The `PrepareProposal` ABCI method is concerned with a block proposer requesting
the application to evaluate a series of transactions to be included in the next
block, defined as a slice of `TxRecord` objects. The application can either
accept, reject, or completely ignore some or all of these transactions. This is
an important consideration to make as the application can essentially define and
control its own mempool allowing it to define sophisticated transaction priority
and filtering mechanisms, by completely ignoring the `TxRecords` Tendermint
sends it, favoring its own transactions. This essentially means that the Tendermint
mempool acts more like a gossip data structure.
The second ABCI method, `ProcessProposal`, is used to process the block proposer's
proposal as defined by `PrepareProposal`. This ABCI method requests that the
application evaluate the entire proposed block for validity.

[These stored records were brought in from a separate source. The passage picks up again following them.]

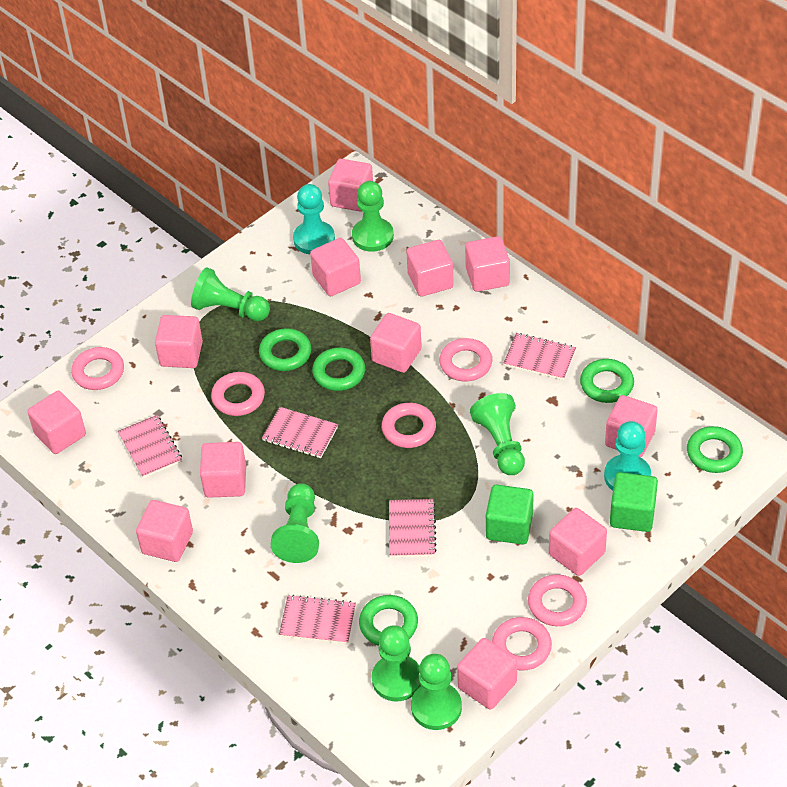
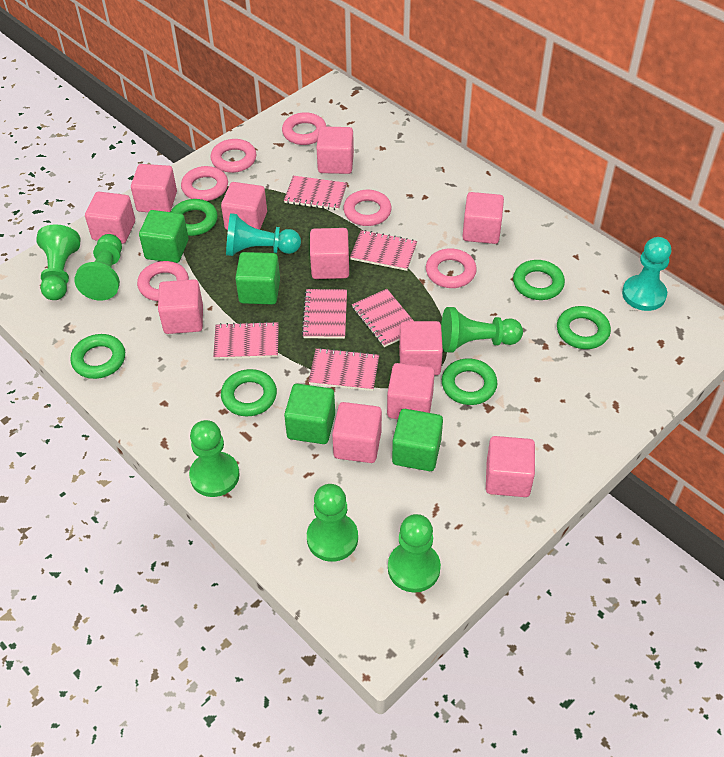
green cube: 2 -> 4
green ring: 5 -> 6
pink cube: 12 -> 11
pink notebook: 5 -> 6

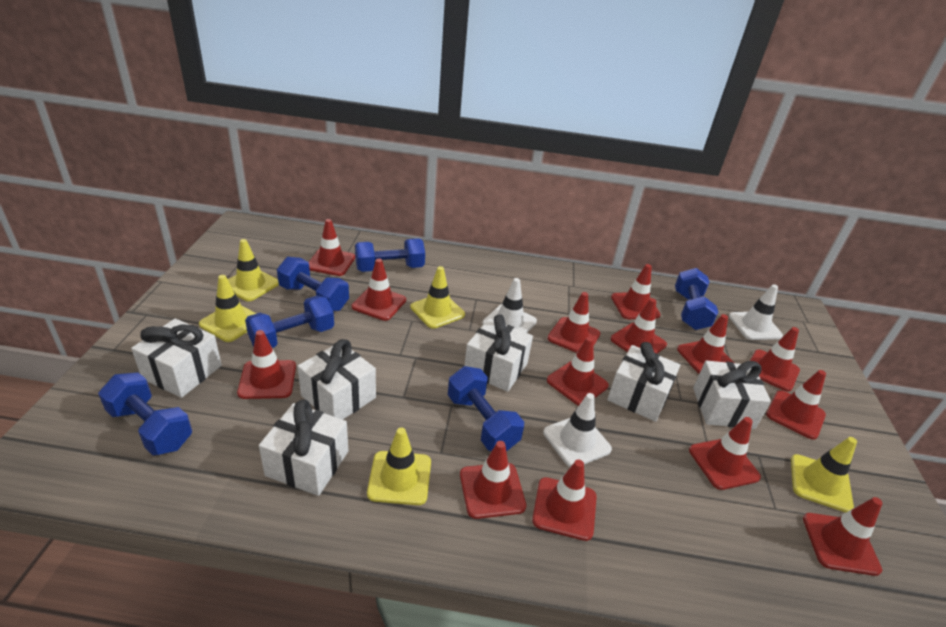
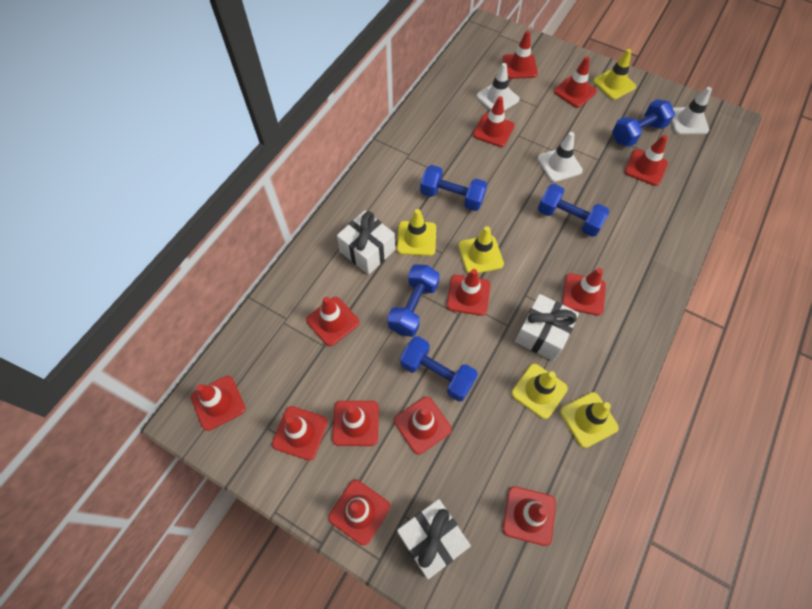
blue dumbbell: 6 -> 5
red traffic cone: 14 -> 13
white gift: 6 -> 3

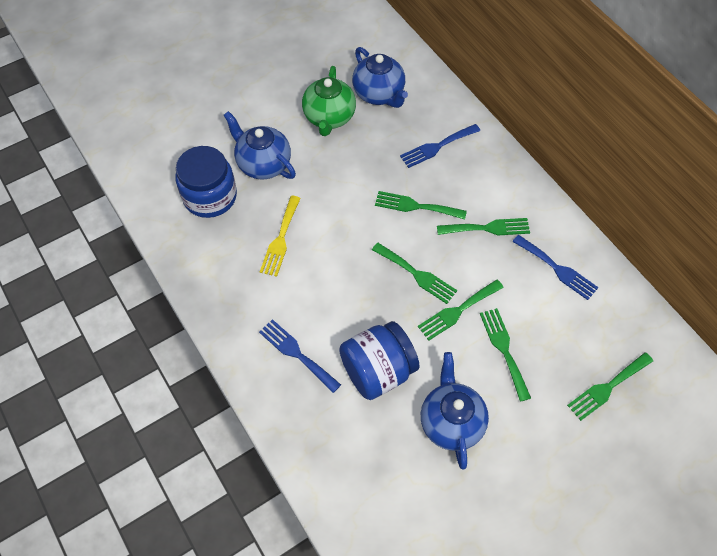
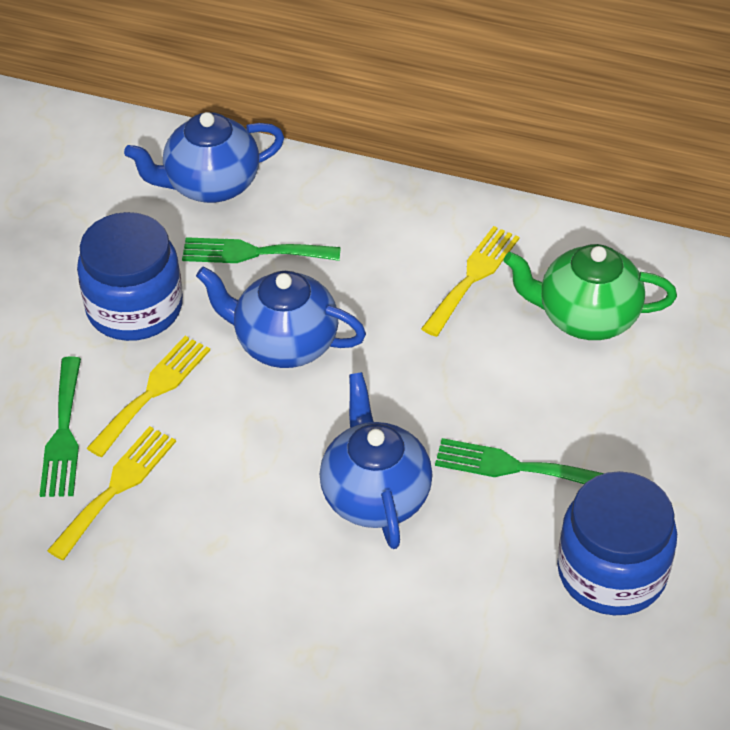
blue fork: 3 -> 0
green fork: 6 -> 3
yellow fork: 1 -> 3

It is important to note that in this phase of ABCI++ integration, the application
is NOT responsible for locking semantics -- Tendermint will still be responsible
for that. In the future, however, the application will be responsible for locking,
which allows for parallel execution possibilities.
## Decision
We will integrate the first phase of ABCI++, which will be introduced in Tendermint
v0.37.0, in the next major release of the Cosmos SDK. We will integrate the two
aforementioned ABCI++ methods on the `BaseApp` type. We describe the implementations
of the two methods individually below.
Prior to describing the implementation of the two new methods, it is important to
note that the existing ABCI methods, `CheckTx`, `DeliverTx`, etc, still exist and
serve the same functions as they do now.
### `PrepareProposal`
Prior to evaluating the decision for how to implement `PrepareProposal`, it is
important to note that `CheckTx` will still be executed and will be responsible
for evaluating transaction validity as it does now, with one very important
_additive_ distinction.
When executing transactions in `CheckTx`, the application will now add valid
transactions, i.e. passing the AnteHandler, to its own mempool data structure.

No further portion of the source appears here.